Our current political climate is highly polarized, with the left and the right not being able to stand each other and seemingly agreeing on nothing. And yet an issue has emerged that both sides are pushing: Preventing children from having access to information technology.
It seems like only yesterday–it was the 1990s, actually–when federal, state, and local governments with agreement from both political parties, education experts, and the general public were all about wiring schools for the internet, providing computers for every student, and lauding what the technology revolution will do for education. Now, as Derek Robertson points out, those forces are trying to pull the plug on all those screens.
Gavin Newsome, the arch-liberal governor of California–which includes Silicon Valley–wants to ban smartphones during the school day.

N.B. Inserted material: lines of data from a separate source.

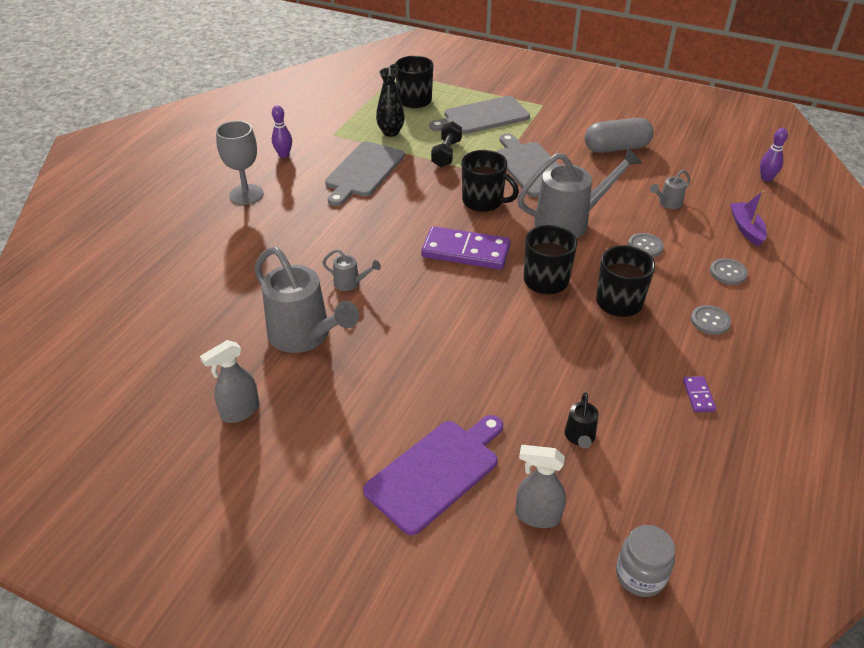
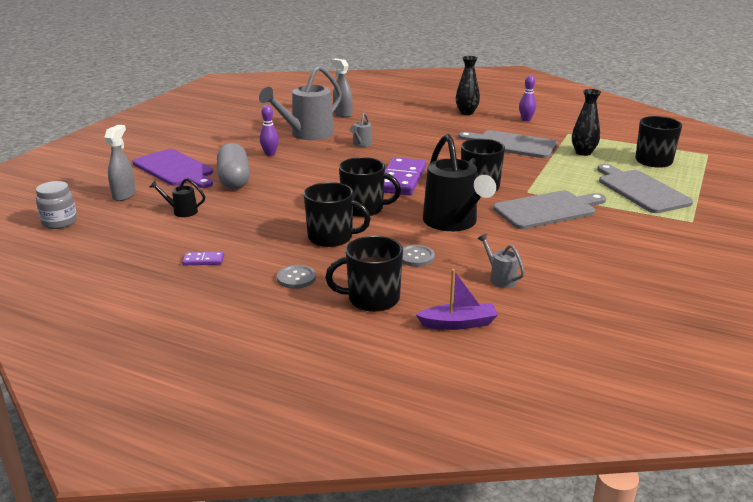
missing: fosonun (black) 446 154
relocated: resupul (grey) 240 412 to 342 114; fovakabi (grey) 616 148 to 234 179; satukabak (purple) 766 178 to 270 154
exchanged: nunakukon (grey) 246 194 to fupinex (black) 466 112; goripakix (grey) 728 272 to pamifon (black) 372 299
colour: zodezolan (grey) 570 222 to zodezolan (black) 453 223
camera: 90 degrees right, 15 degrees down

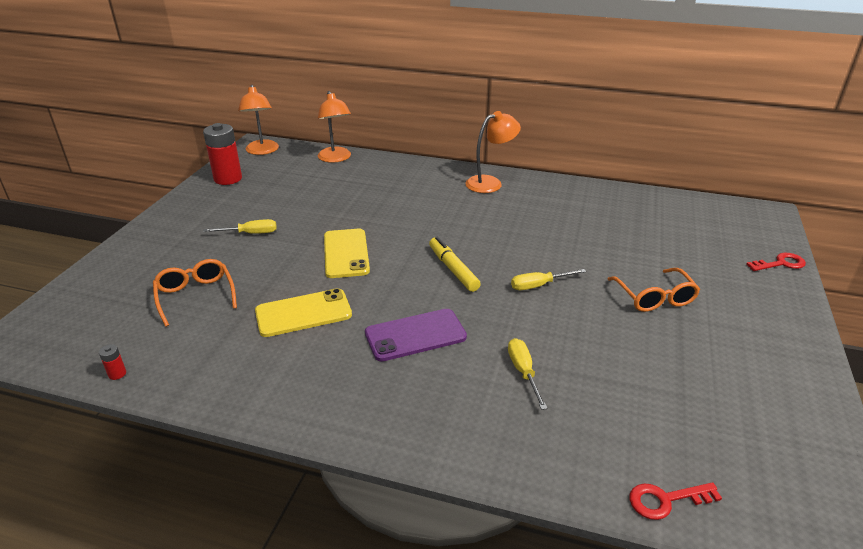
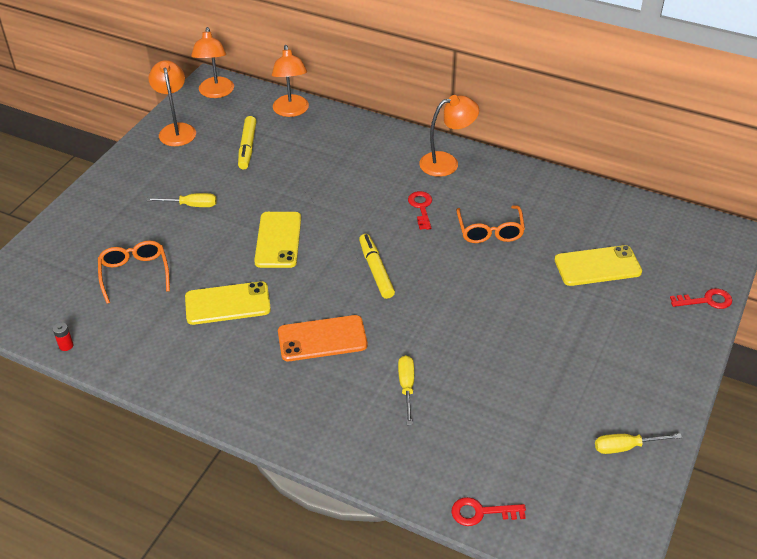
appeared: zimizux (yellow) 247 147; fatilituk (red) 421 207; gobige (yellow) 597 266
relocated: fikora (yellow) 539 285 to 626 447; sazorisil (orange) 654 297 to 490 231
exchanged: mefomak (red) 228 179 to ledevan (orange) 176 130
colour: gobige (purple) 415 335 to gobige (orange) 322 339
camera: 10 degrees right, 10 degrees up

His rival Ron DeSantis, the arch-conservative governor of Florida, has already done that.
Vivek Murthy, the Biden administration’s Surgeon General, is calling for tobacco-style warning labels to appear on social media platforms, warning young people and their parents that the technology poses a danger to their user’s mental health.
Gov. DeSantis has already signed a bipartisan bill that prohibits Florida children 14 and younger from having a social media account. Parents may sign consent forms for 15 and 16-year-olds, but even if they are okay with their kids having a Facebook account, that would be against the law, and online platforms must have rigorous age-verification processes.
Nationally, Brian Schatz, the Democratic senator from Hawaii, is sponsoring the Kids Online Safety Act and the Protecting Kids on Social Media Act, which would apply such restrictions nationwide.
President Biden signed a bipartisan bill that would ban TikTok, the Chinese-owned video-sharing platform beloved by young people, though this would not go into effect until after the election. As president, Donald Trump tried to do the same, but has since backed off, saying that while he considers the China connection a national security danger, banning the app would only empower Facebook.
Similar efforts to limit the access of children and adolescents to social media and cell phones are under way in other states, both blue and red.
Ironically, though the left and the right seem to agree on this issue, one would think that it violates the principles of both the left and the right!
It would seem that the government banning young people’s access to technology would go against the grain of the libertarian streak, both of “freedom caucus” Republicans and morally permissive Democrats.
Republicans have traditionally been pro-business, and Democrats have worked to become the party of the rich, cultivating especially a fund-raising alliance with Silicon Valley tycoons. But both sides seem unconcerned with the precedent of imposing age-restrictions for products that are legal and not immediately harmful.
Progressives value change and have traditionally lauded technology as part of the reason society keeps evolving to ever-greater heights. But now they want to rein in technology and keep it away from children, who, as they are always reminding us, are “our future.”
Could it be that the primal need to care for our children trumps all of that ideology?
If so, this is an encouraging sign.
While saluting the sentiment behind these measures, I myself have some qualms about them. Is it really the government’s role to police children’s internet usage? Isn’t this what parents should be doing?
Certainly, there are broader social costs to the dangers of children’s internet abuse, so one could make a case that the government should get involved. Clearly, parents as a whole are not being careful to monitor their children’s use of social media. So perhaps the government should rush into the void. I’m not totally convinced, though.
Perhaps parents want the government to play the role of the tough and protective parent so that they don’t have to. That’s not healthy.
The left has long favored a paternalistic view of government in which the state takes on the responsibilities–such as providing an income and taking care of the children–that traditionally belonged to the family. I’d be sorry to see conservatives taking up that same position.
But now that we have big government conservatives as well as big government liberals, perhaps this is something else that both sides are agreeing on.